Yep. Making an honest living still has its claws in me. But only for 2.5 weeks. Then I go to making like half an honest living. Here’s hoping that working a mere 25 hours per week instead of 50 will allow me to be my cheery self.
So, I stand around, I think way too much about way too many projects. I invent every conceivable way to make said projects happen. I troubleshoot potential problems. I think through every permutation, always trying to find a new way to bring something cool to the project. Then I come home and sleep. And repeat. It’s not nearly as productive, this thinking about things rather than doing them.
Just to give myself a break, I start thinking about really strange things, like how to build an amp into a guitar case, so I wouldn’t have to carry both or how to build a guitar with a guitar neck, a twelve string guitar neck and a bass guitar neck all on one guitar body… and how to wire it so I can just flick a switch and jump from instrument to instrument. Which is crazy since I can only play one at a time and I have no reason to think I’d need to switch from one to another at the drop of the hat. But I figured out how to make it happen.
But really, mostly my mind is lost in twirling circles of crazy nonsense. I fear that growing up and settling down is not something I should do. I would, quite simply, lose my mind.

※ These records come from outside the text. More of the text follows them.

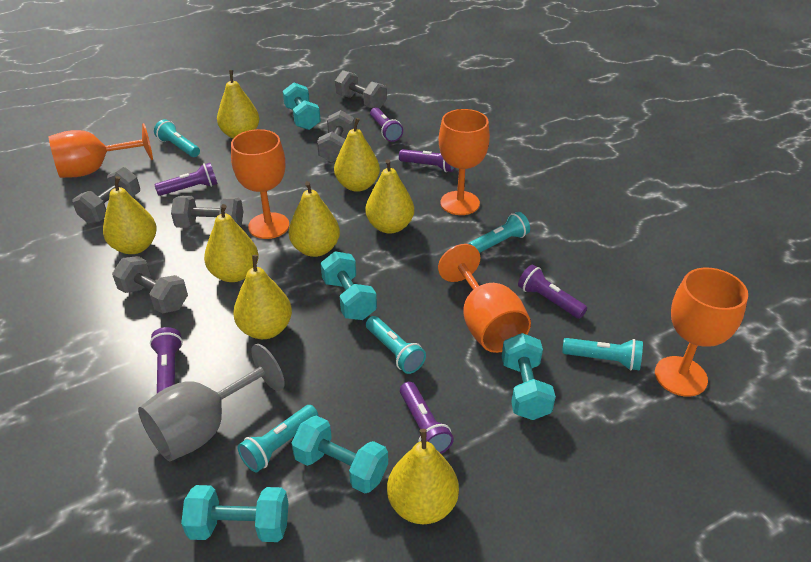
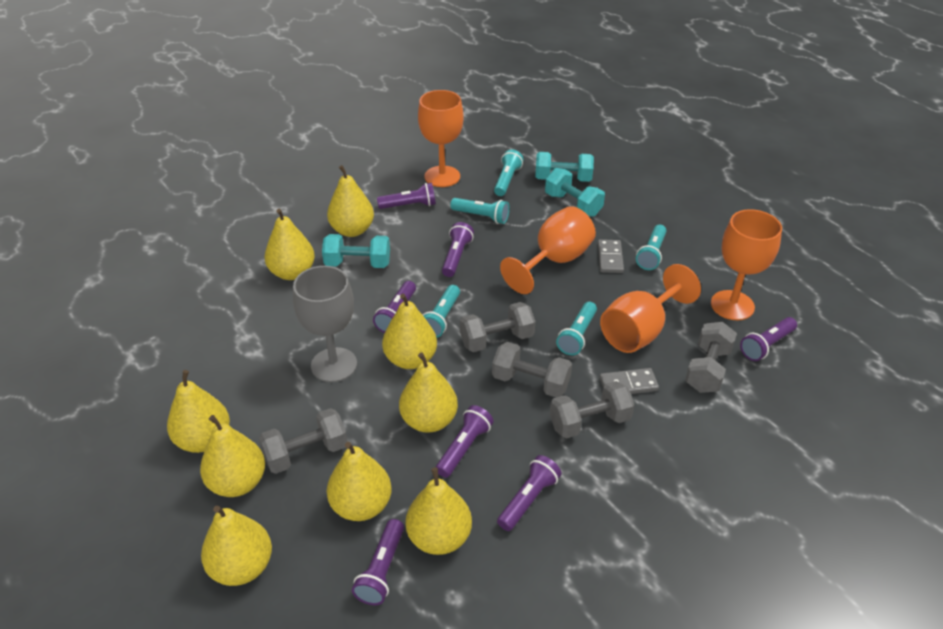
grey domino: 0 -> 2
orange goblet: 5 -> 4
purple flashlight: 6 -> 7
turquoise dumbbell: 5 -> 3
yellow pear: 8 -> 9

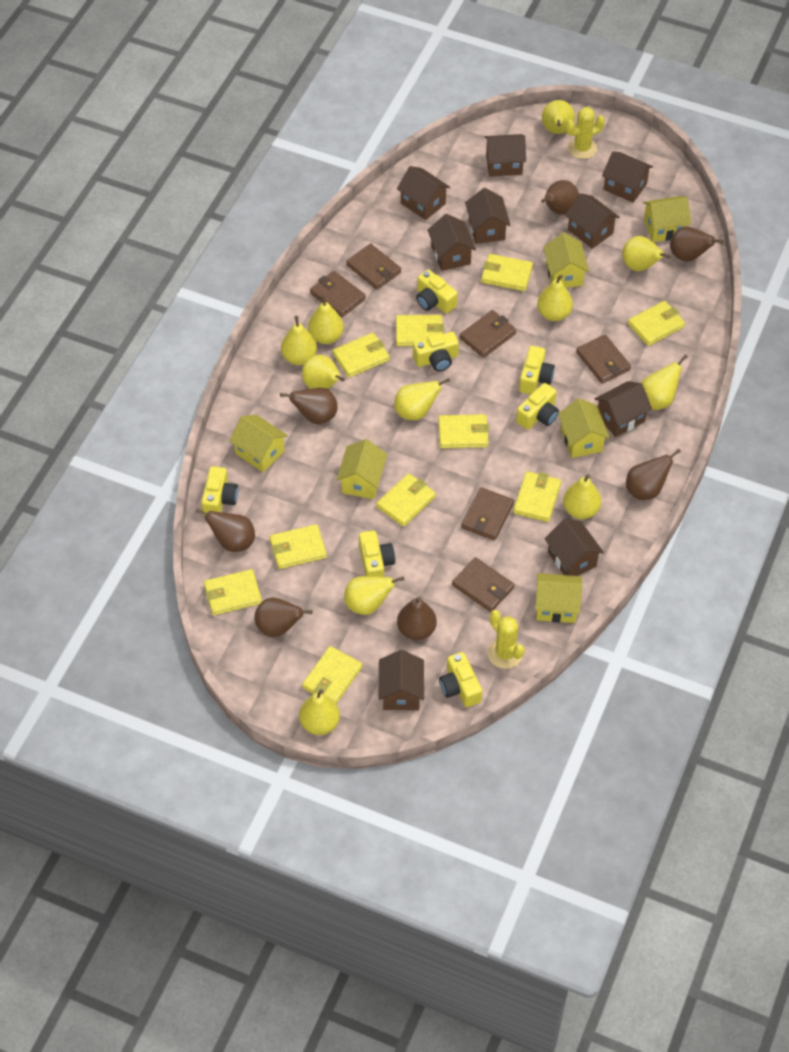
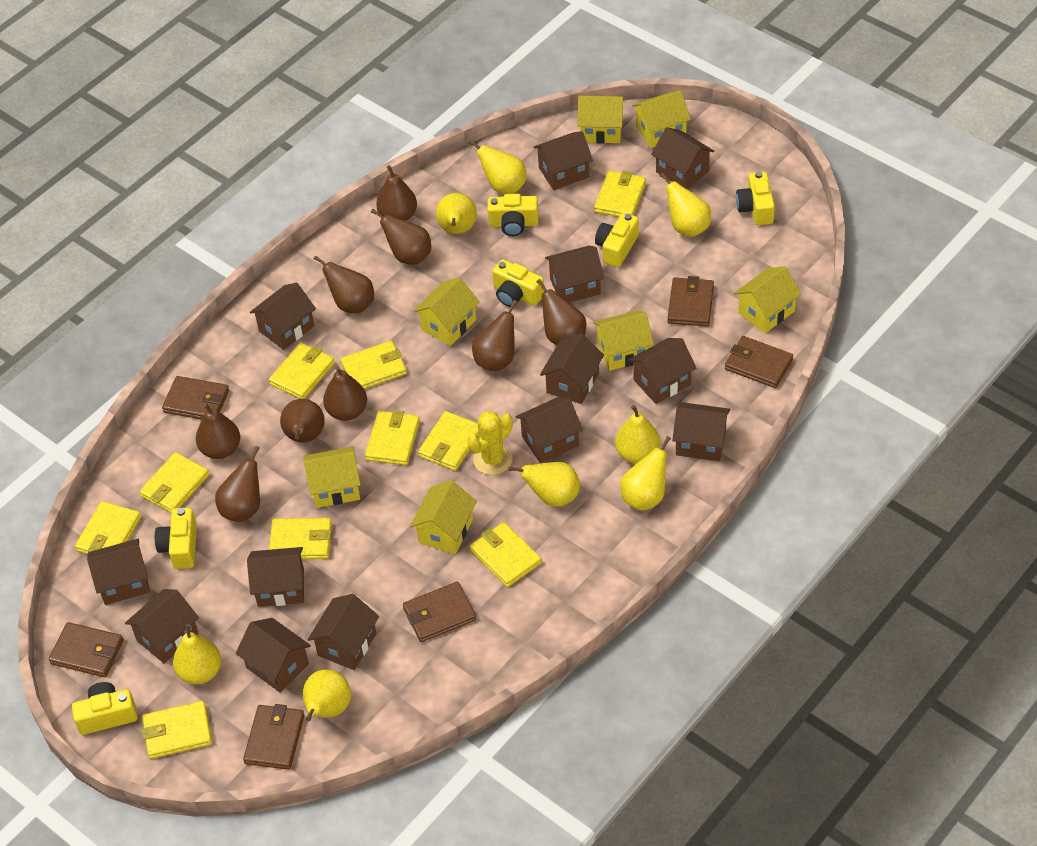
brown house: 9 -> 13
brown pear: 7 -> 9
yellow cactus: 2 -> 1
yellow camera: 7 -> 6
yellow house: 6 -> 7
yellow pear: 11 -> 8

The stories in my head are far more interesting than the dramas taking place, or rather not taking place, before my eyes. I’m not saying that escapism is good, but I’m also not saying it’s bad. For me, it’s a functional state.
I have 2.5 weeks to daydream before I can regain my equilibrium and get back to work. These days, I keep thinking that it might be time to go back to the ink. I know, I know, you’ve heard that before. Or you’ve heard me go on and on about: painting, photography, etc. All of which is completely true. But looking at everything I’ve done in the last five years, the simple truth is that the only two things which have allowed me to complete complex projects are ink and words. And just writing feels like I’m doing things with one arm tied behind my back, mostly because people like pretty pictures. I can do pretty pictures. I guess we’ll have to wait and see what happens.
The bright side is that something will definitely happen. I have far too many ideas. I have far too much material. I just need the time. And then I can go back to being a Corsair pilot again.